- January 8, 2020
- Posted by: David Marshall
- Category: Leadership, Manufacturing
How do you bring 10 new projects together at once? If you’re looking to make major wholesale changes in your operation, how do you do it without interrupting the flow of what’s already there? How do you revamp an entire facility, replace old machines with new ones, old processes with new, and even old mindsets with new philosophies? I’ve learned that the best way to do wholesale change in a manufacturing facility is greenfielding.
If you’ve ever heard of a blue ocean strategy, then you understand what greenfielding is. It’s the untouched soil, the fertile ground, the chance to start over with a new project or manufacturing facility.
Essentially, you start with a clean sheet of paper so you don’t have to move one set of technology out while you’re trying to implement a new set of technology, and trying to get it all to fit with the technology that’s going to remain behind for a few months.
Ultimately, the cost of greenfielding a facility is a lot less than the cost of trying to refit an old facility’s old technology being run with old tribal wisdom. It’s a lot easier than trying to introduce new things into the old space.
One of the biggest costs in a business is the cost of change, and one of the biggest changes is changing people’s mindsets. For example, people who are used to working with internal combustion engines and the systems and controls around that, it’s not so easy to get them to change and work with electric cars instead.
That’s why, when we built the new Duoline facility, I was designing, developing, and building the new facility even while operating the old facility. When the new plant was completed, we just shut down one operation and opened the other, starting completely over.

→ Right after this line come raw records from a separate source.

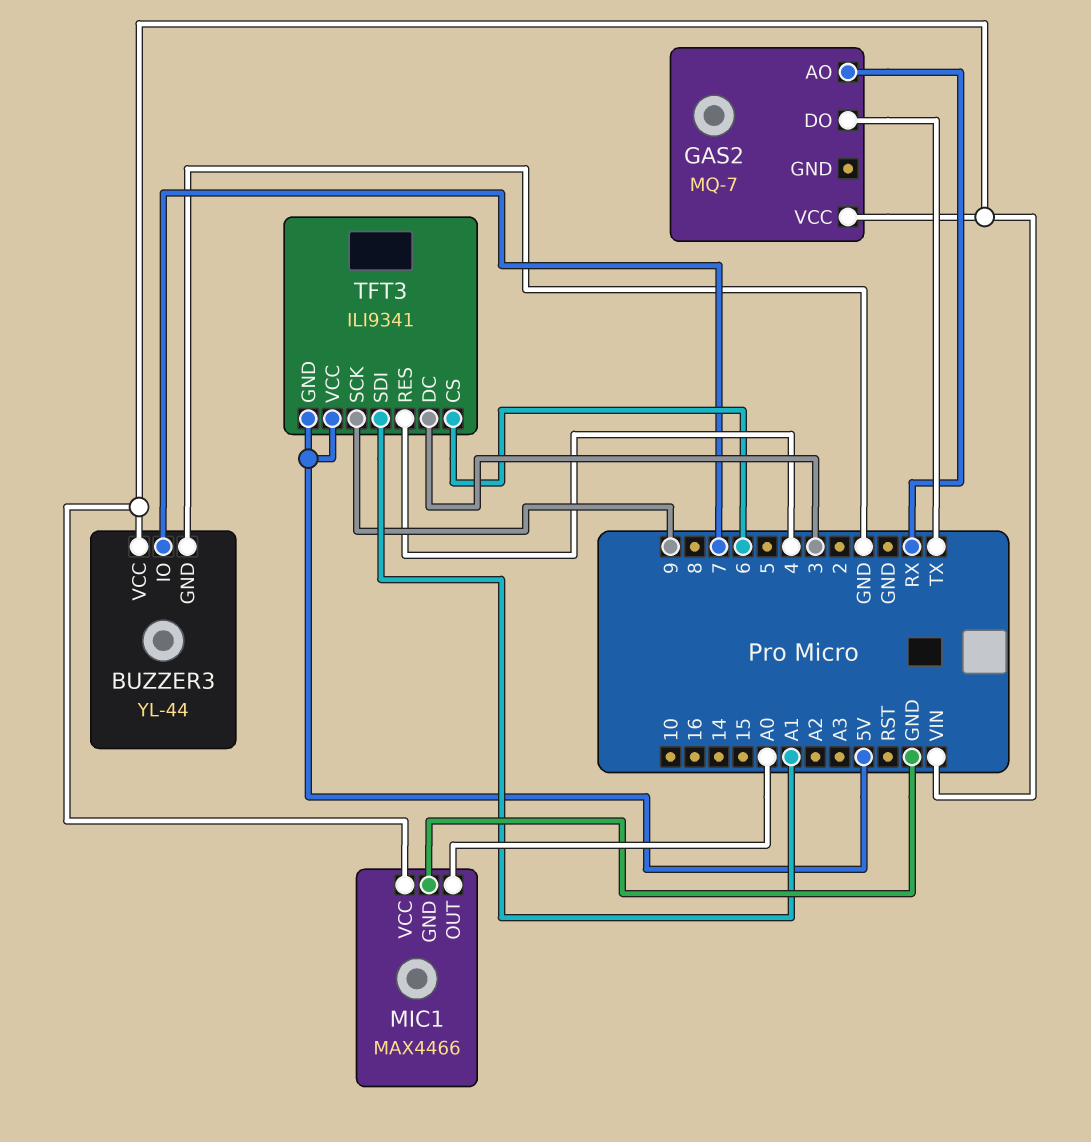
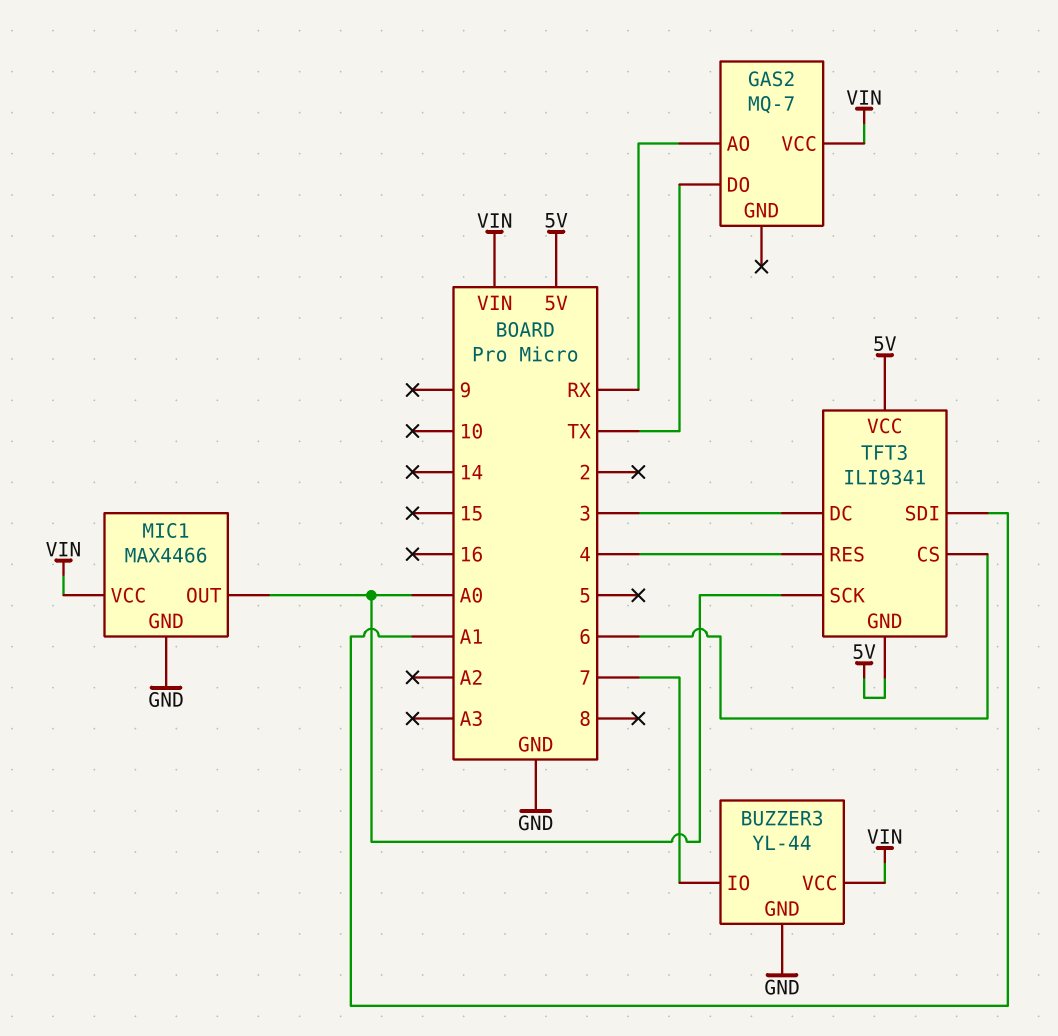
TFT3 pin SCK: 9 -> A0

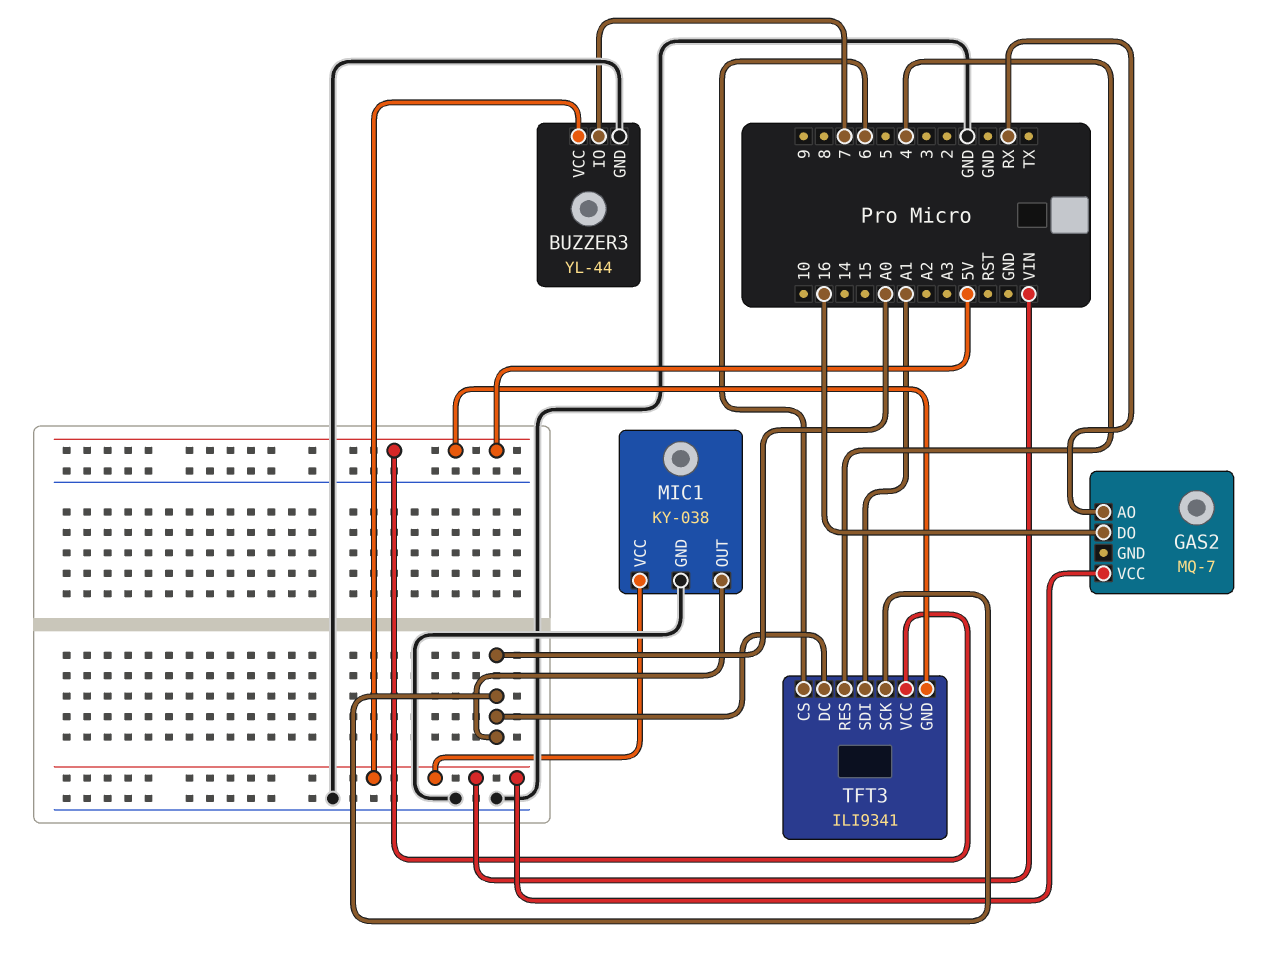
GAS2 pin DO: TX -> 16
MIC1: MAX4466 -> KY-038
TFT3 pin DC: 3 -> A0

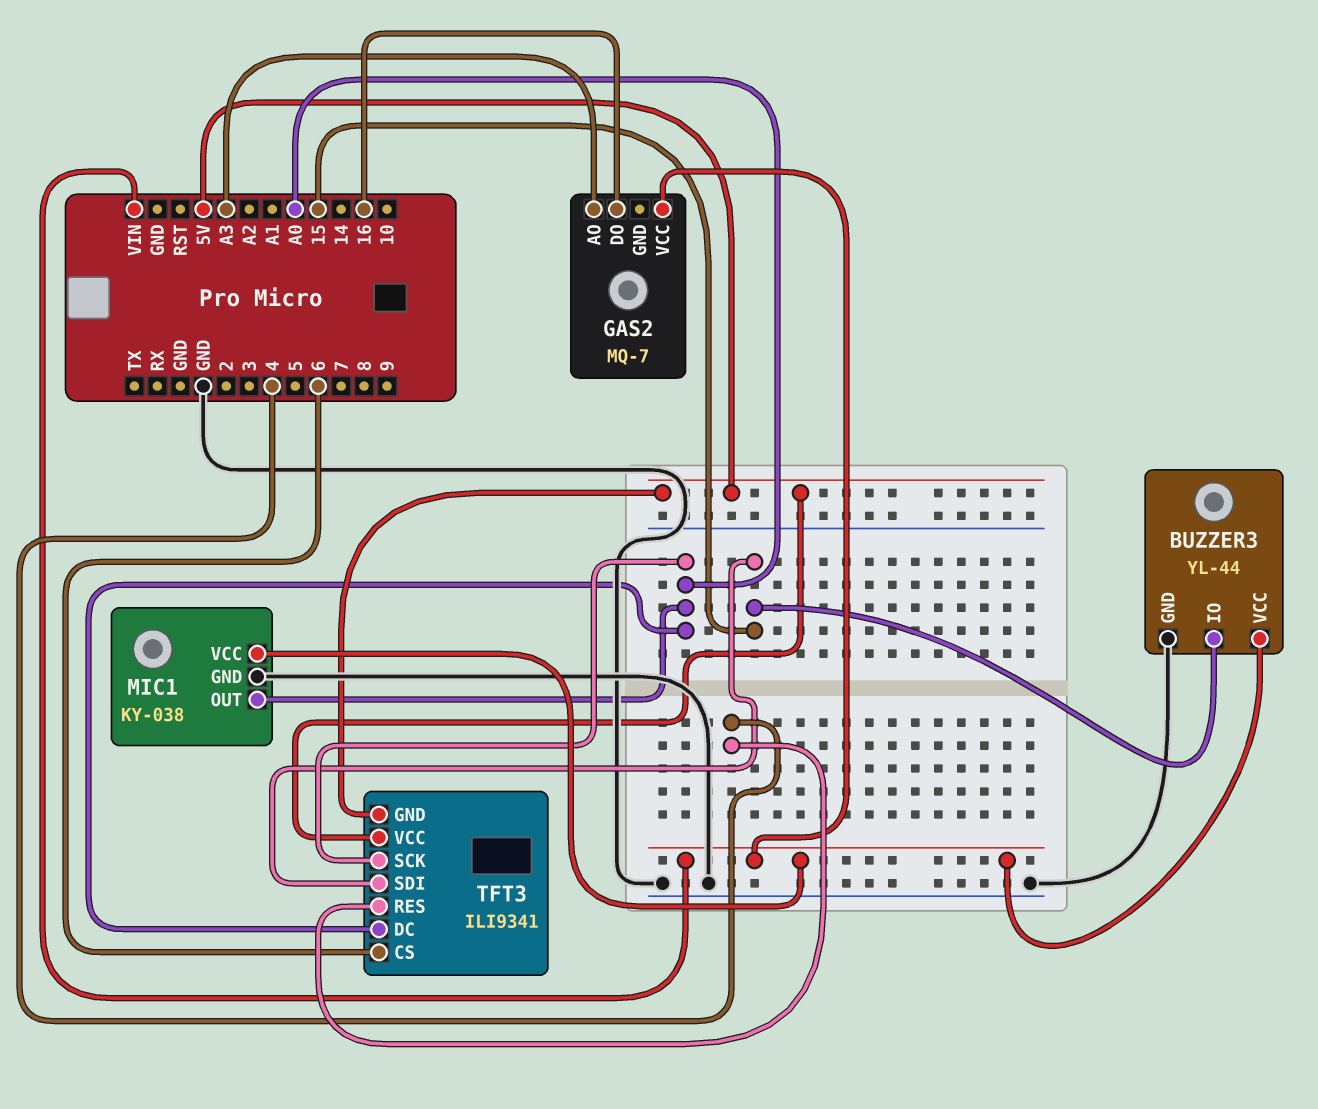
BUZZER3 pin IO: 7 -> 15
GAS2 pin AO: RX -> A3
TFT3 pin SDI: A1 -> 15

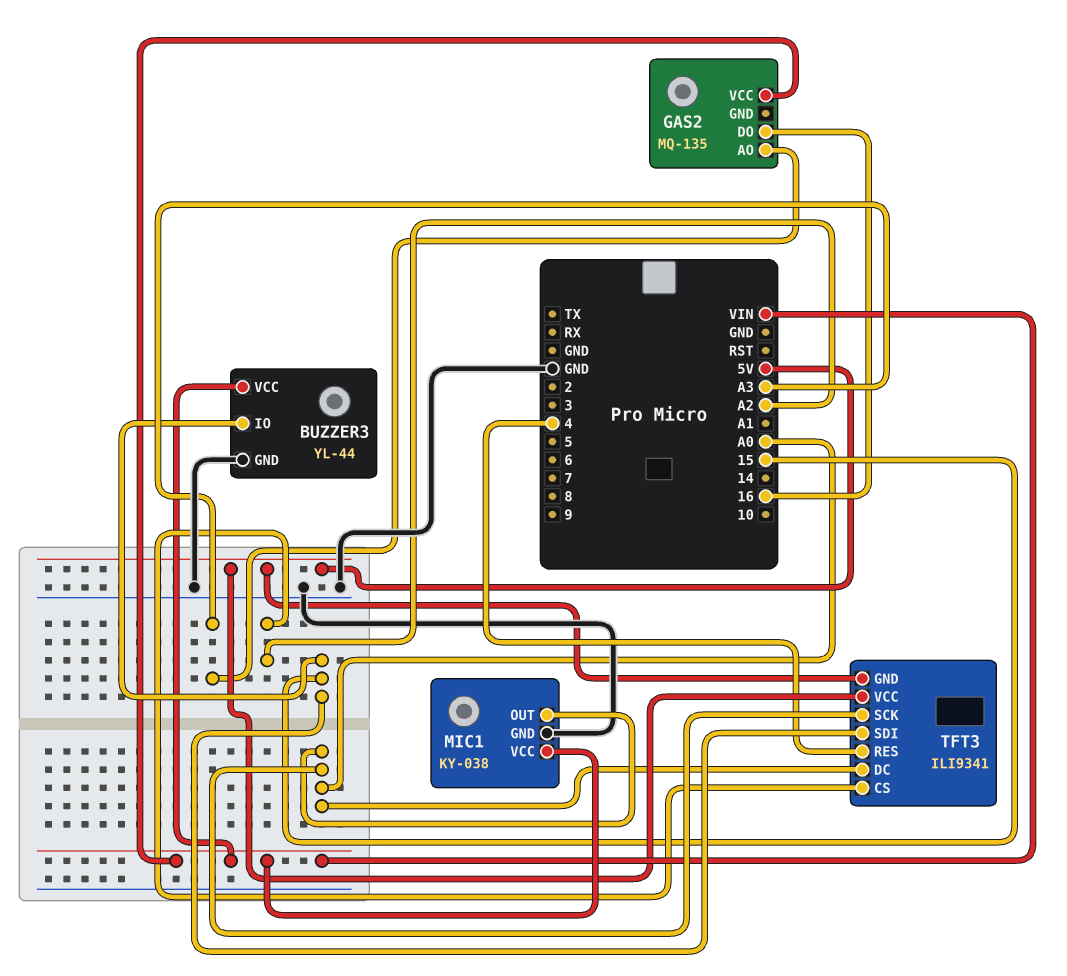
GAS2: MQ-7 -> MQ-135
TFT3 pin CS: 6 -> A2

We also used different professionals to work on different aspects of the project. I partnered with an integrator — a software developer who created the sequencing of the product through the work cell. The integrator also worked with the systems developers we used.

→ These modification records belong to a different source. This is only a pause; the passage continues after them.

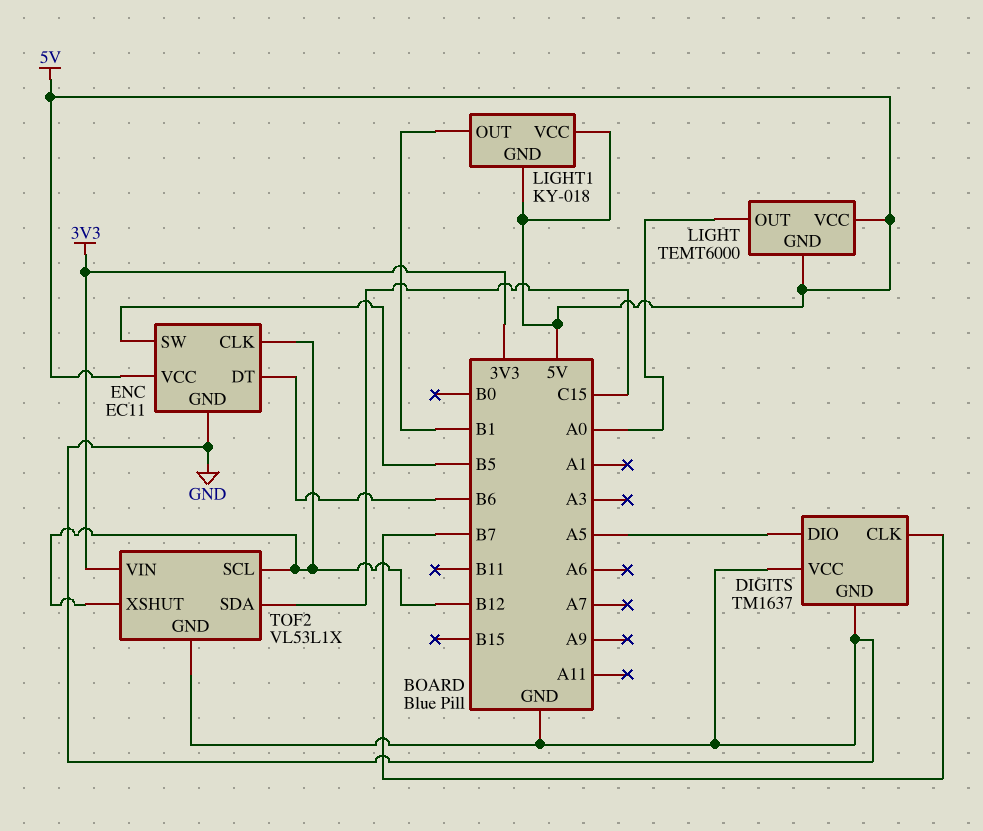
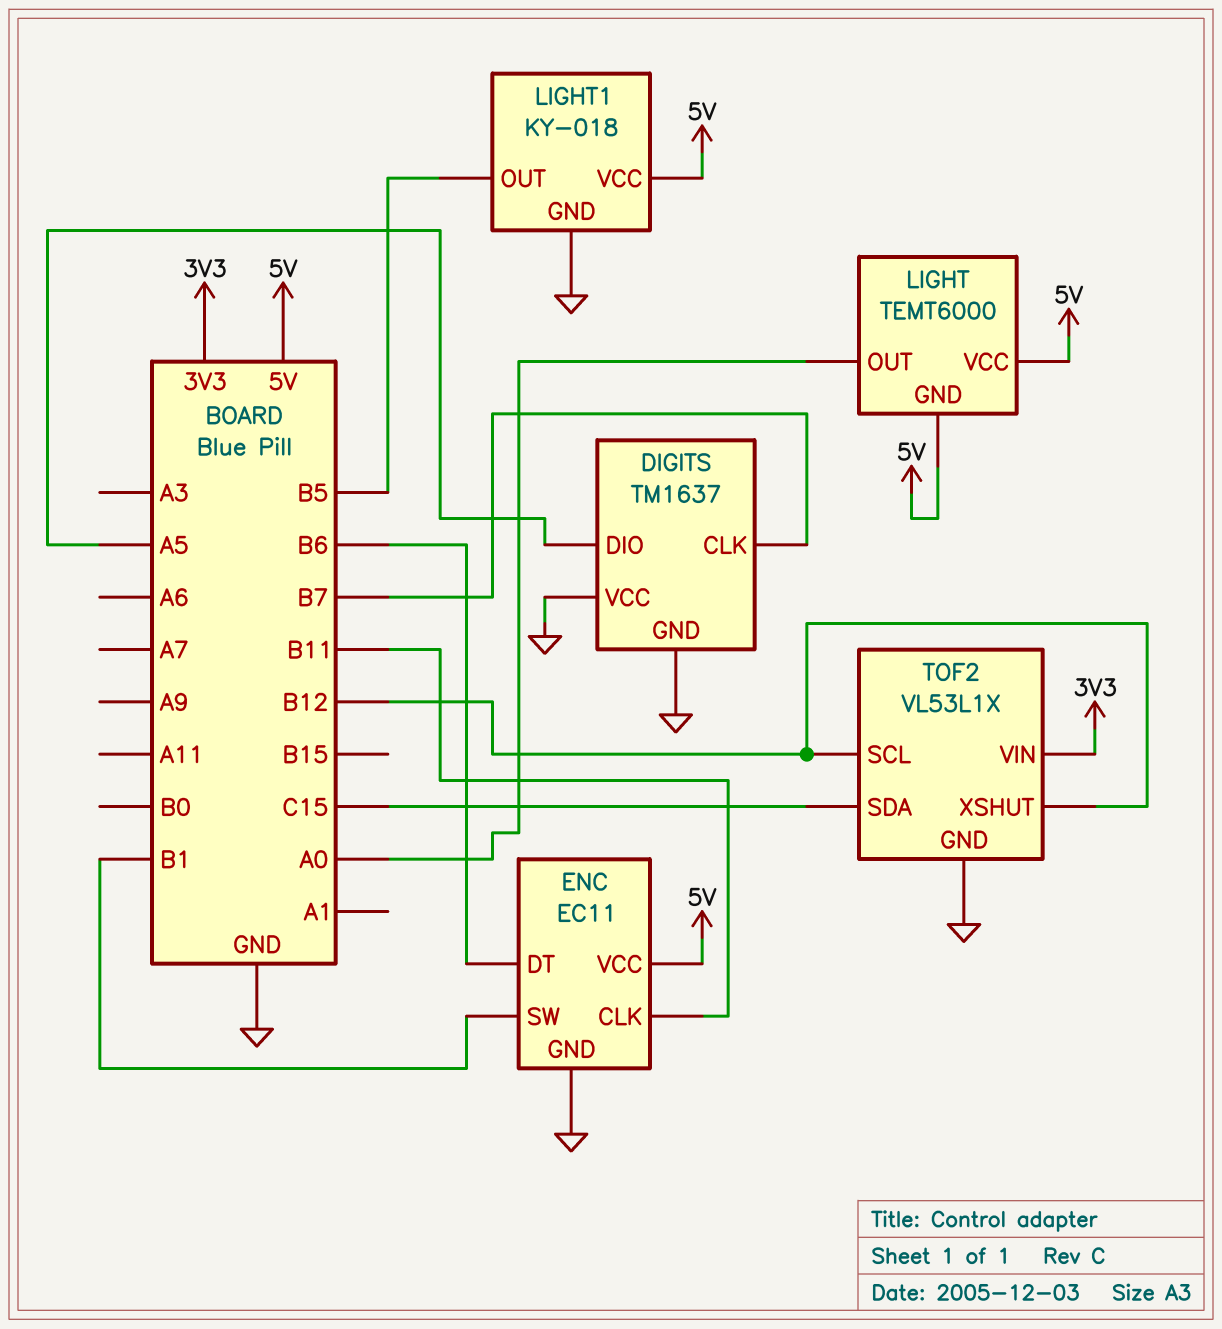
ENC pin CLK: B12 -> B11
ENC pin SW: B5 -> B1
LIGHT1 pin GND: 5V -> GND
LIGHT1 pin OUT: B1 -> B5

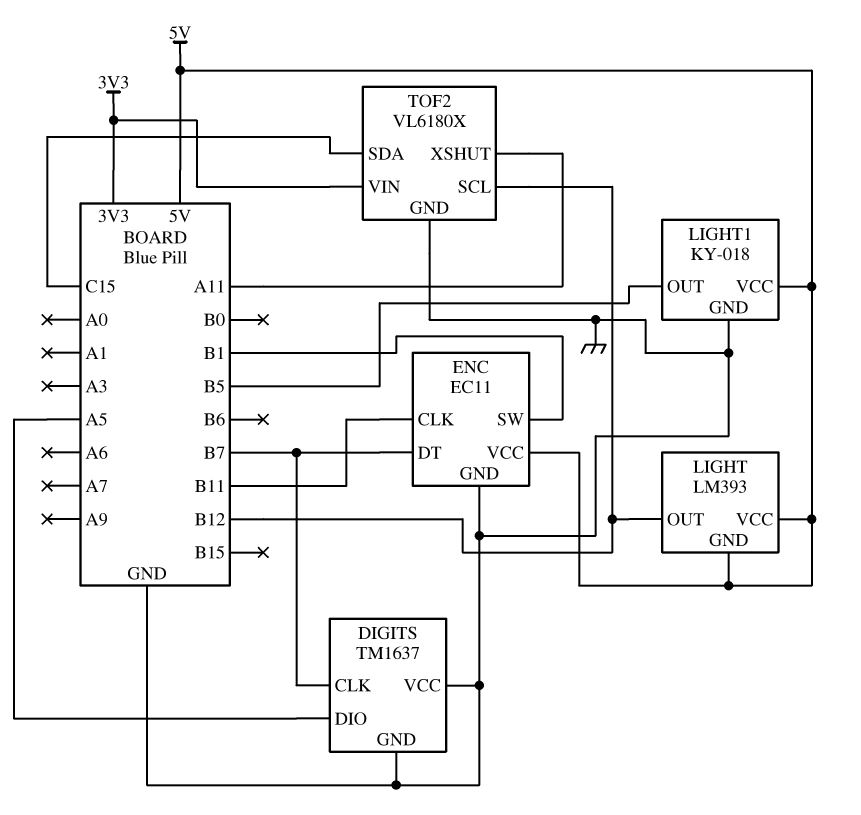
ENC pin DT: B6 -> B7
LIGHT: TEMT6000 -> LM393
LIGHT pin OUT: A0 -> B12
TOF2: VL53L1X -> VL6180X
TOF2 pin XSHUT: B12 -> A11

Finally, I didn’t move anyone over to the new plant, with the exception of the engineering group, because it was a totally different technology and brand new way of doing things. The people in the old facility were often problematic to begin with and they weren’t my first choice of staff for the new operation.
From the entire process, I learned several important lessons about making wholesale changes with all new technology and processes.
- Greenfielding major projects is always better than trying to piecemeal several new technology pieces into place. Start over, start from first principles, and build the system you want, don’t retrofit.
- Work with a professional project manager or integrator who has knowledge and experience for this type of work. Don’t think about trying to do it all yourself.
- Treat the different vendors’ products as parts of a system, not standalone units that sort of connect together. Make sure everything works together before you even begin breaking ground. Everything should just be able to flow without any hiccups or the need for external fixes.
- Automate as much of the operation as you can. It saves you a lot of time and money right off the bat, and it improves productivity.
I’ve been a manufacturing executive, as well as a sales and marketing professional, for a few decades. Now I help companies turn around their own business, including greenfielding a new manufacturing facility. If you would like more information, please visit my website and connect with me on Twitter, Facebook, or LinkedIn.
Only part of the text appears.